The deep-frozen fracture morphology of hydrogel samples was shown in the Figure 16. The observation indicates that the content of PS microspheres obviously affect the fracture morphology of the hydrogel. The fracture of PS7-PEG hydrogel has a certain arrangement of gully shape, as showed in Figure 16a. This is because a few PS microspheres can make the three-dimensional network crosslinking structure of the hydrogel more compact. However, the number of connection points is limited and the crosslinking structure is not perfect, so the segment with weak bonding strength breaks when subjected to external stress. When the number of microspheres continued to increase, the fracture groove of PS14-PEG hydrogel was significantly less than that of PS7-PEG hydrogel, as showed in Figure 16b, and has a certain regularity, is not along the only direction of fracture. This is because the hydrogel will deform under the action of natural forces, in the place where the spatial structure of hydrogel is cross-linked closely, the bond strength is high and it is not easy to be broken, while in the place where the relative bond strength is low, it is easy to reach the limit and break. The fracture occurs in the position where the relative strength of the hydrogel bonding is poor, so the whole fracture process will be affected by the distribution characteristics of this region. Therefore, the fracture position is different at this time, and it has a certain spatial structure regularity.
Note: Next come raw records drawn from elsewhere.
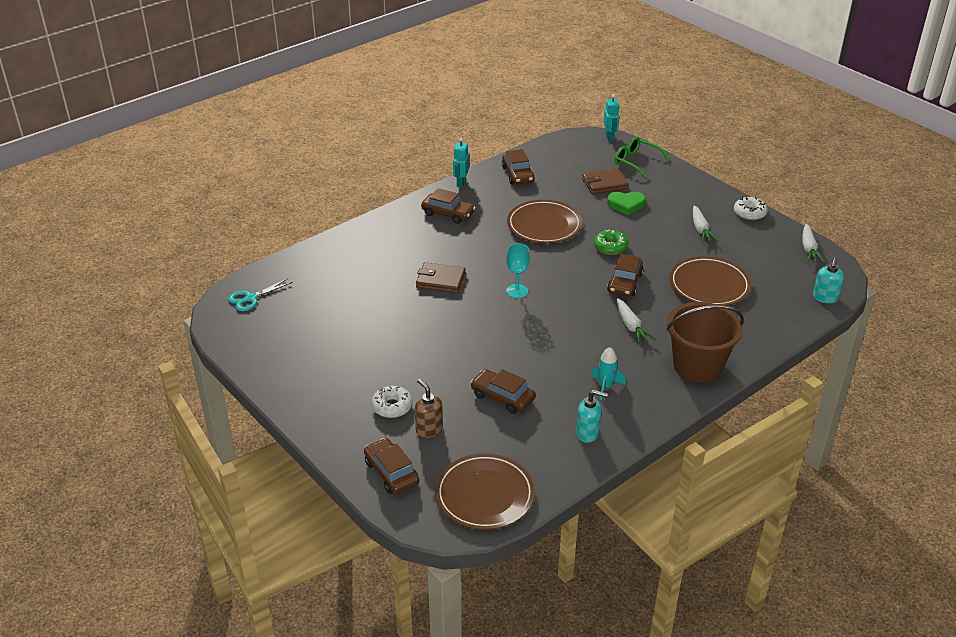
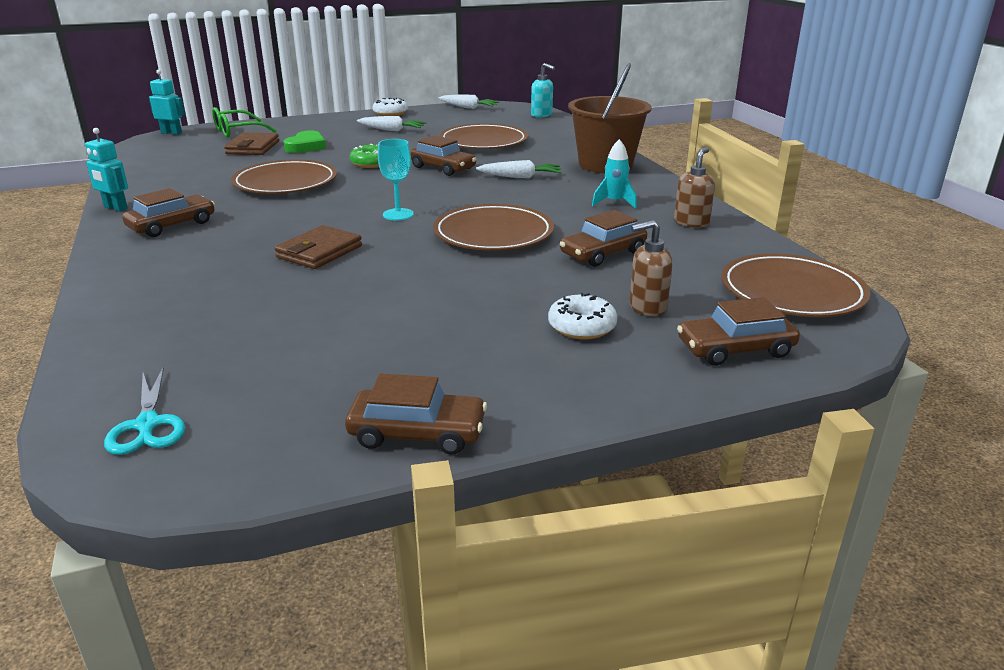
camera: 70 degrees left, 10 degrees down
(508, 341) = (493, 233): none -> brown plate
(517, 174) = (158, 178): brown car -> brown car (417, 433)
(588, 433) = (691, 222): turquoise soap dispenser -> brown soap dispenser

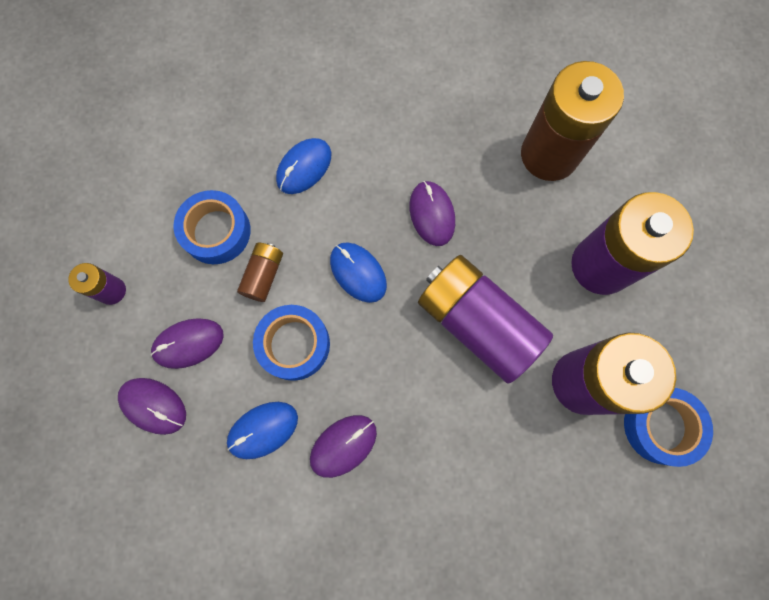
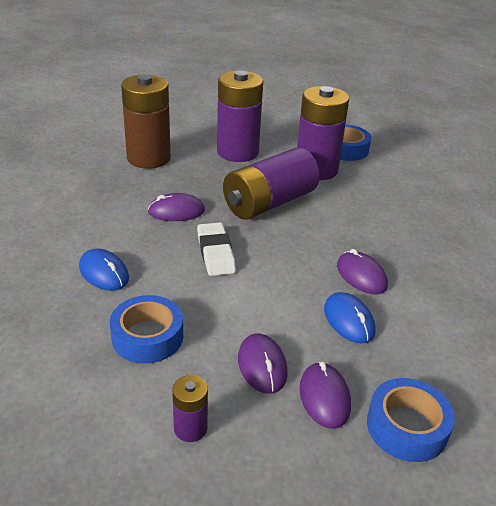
camera: 85 degrees left, 40 degrees down
(153, 405) = (324, 397): purple mouse -> purple mouse turned 45 degrees counterclockwise
(263, 275) = (203, 308): brown battery -> none
(294, 344) = (273, 295): blue tape -> blue tape (407, 427)
(358, 273) = (215, 253): blue mouse -> white eraser

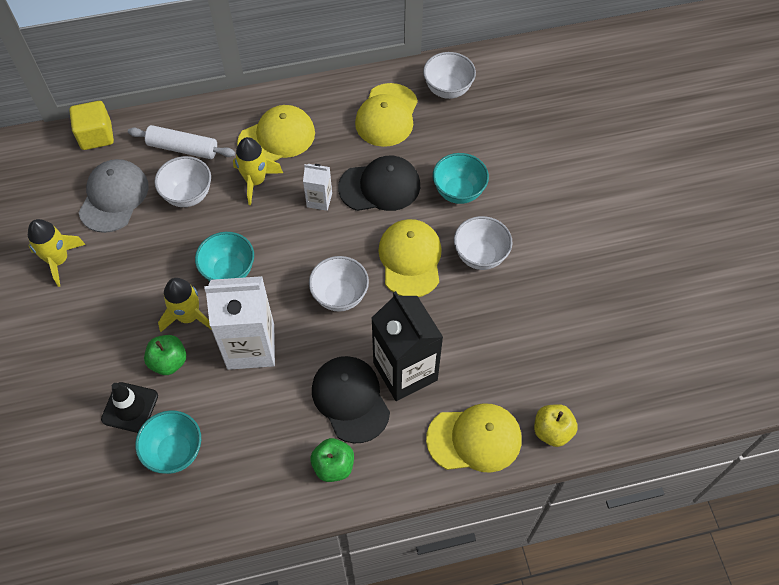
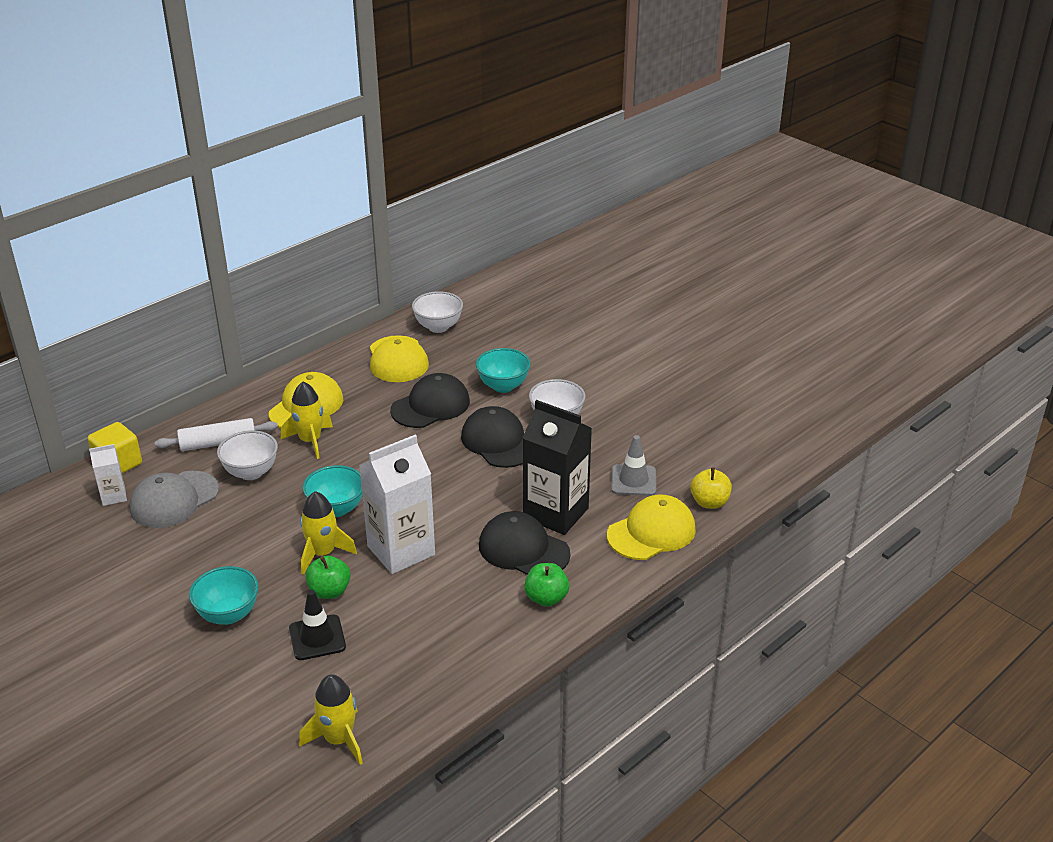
camera: 30 degrees left, 25 degrees down
(59, 260) = (152, 564): yellow rocket -> yellow rocket (339, 739)
(114, 197) = (174, 500): grey cap -> grey cap turned 120 degrees counterclockwise
(175, 452) = (389, 650): turquoise bowl -> turquoise bowl (228, 615)
(319, 200) = (382, 433): white carton -> white carton (114, 496)
(340, 296) = (455, 487): white bowl -> none
(410, 259) = (498, 442): yellow cap -> black cap
(500, 368) = (633, 480): none -> grey traffic cone

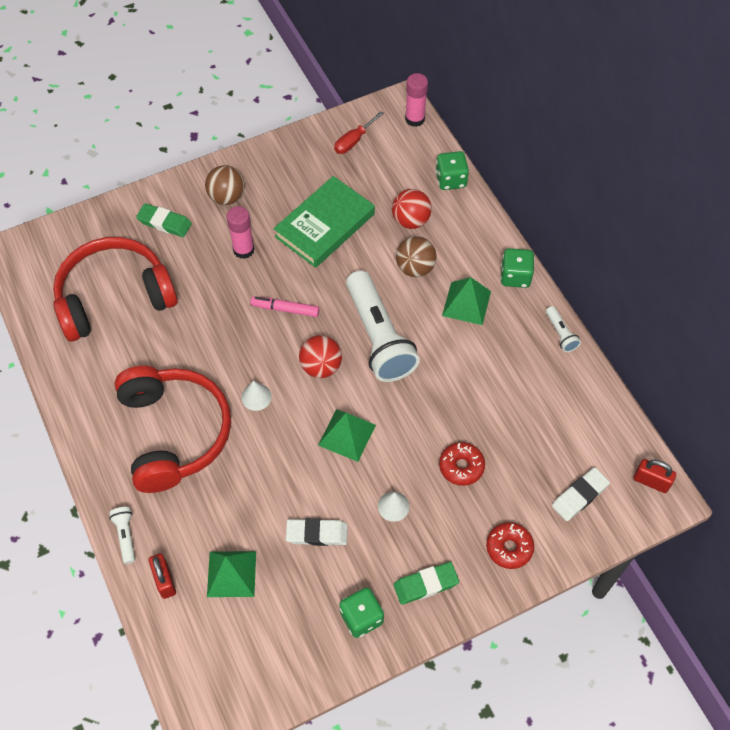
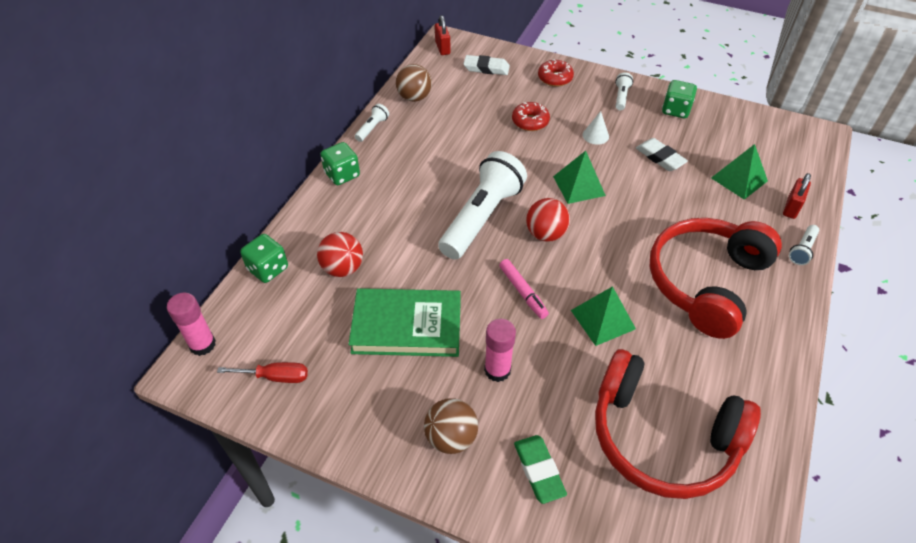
camera: 130 degrees left, 10 degrees down
(256, 397) = (616, 254): white cone -> none
(415, 268) = (392, 235): brown ball -> brown ball (414, 97)
(426, 584) = (621, 97): green eraser -> white flashlight
(466, 303) = (396, 187): green pyramid -> green pyramid (603, 319)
Continue to increase PS microspheres, as showed in Figure 16c, the PS21-PEG hydrogel cross section is similar to lamellar fault, and the depth of the gully produced by the fracture cracks is relatively shallow. The reason is that the internal crosslinking structure continues to increase and the binding strength increases with the further increase of the content number of nano-spheres. Therefore, in the whole process of fracture, the strength of longitudinal fracture cannot extend well to the interior, it only keeps the regular fracture in the transverse direction. The corresponding PS28-PEG hydrogel had the most PS microspheres, as showed in Figure 16d. The results demonstrates that its fracture morphology was relatively flat, and there was no obvious fracture layer and similar gully shape. This was attributed to the fact that the sample contains the most PS microspheres, and the full cross-linking reaction inside the hydrogel results in the highest binding strength, thus forming a three-dimensional structure with high strength, which delays the further fault damage of the internal structure caused by the external force. Consequently, the influence of PS microspheres content on fracture strength can be generalized schematically as showed in Figure 17.

5. Conclusions

(1)

PS microspheres with a core–shell structure were successfully prepared by soap-free emulsion polymerization. The diameter of the microspheres was about 100 nm and the shell thickness was about 11 nm. Moreover, PS microspheres reinforced PEG-based hydrogels were successfully prepared by bulk polymerization and solution polymerization.

(2)

The swelling degree of PS-PEG hydrogel changes with the content of PS microsphere. When its content was 14.2 wt%, its swelling degree was 246.9% at 48 h. PS-PEG hydrogels have good swelling performance.

(3)

The static water contact angle and surface free energy of the hydrogels decreased with increasing PS microspheres content, but diiodomethane contact angle creased. The surface energy of PS28-PEG hydrogel is only 31.45 mJ/m². Moreover, the surface of PS-PEG hydrogel can changed from hydrophobic to hydrophilic during the wetting process.

(4)

The content of PS microspheres can affect the surface roughness of the hydrogel. The surface roughness of the dry gel increases with the increase content of microspheres. However, the surface roughness of the soaked PS-PEG hydrogel decreased with the content of PS microspheres.

(5)

Appropriate content of PS microspheres can improve the mechanical properties of PS-PEG hydrogels. When the content of PS microspheres is 14.2 wt%, the maximum compressive stress reaches 5.83 MPa, the relative compression ratio reaches 161.96%, and the compressive elastic modulus is 73.7 kPa.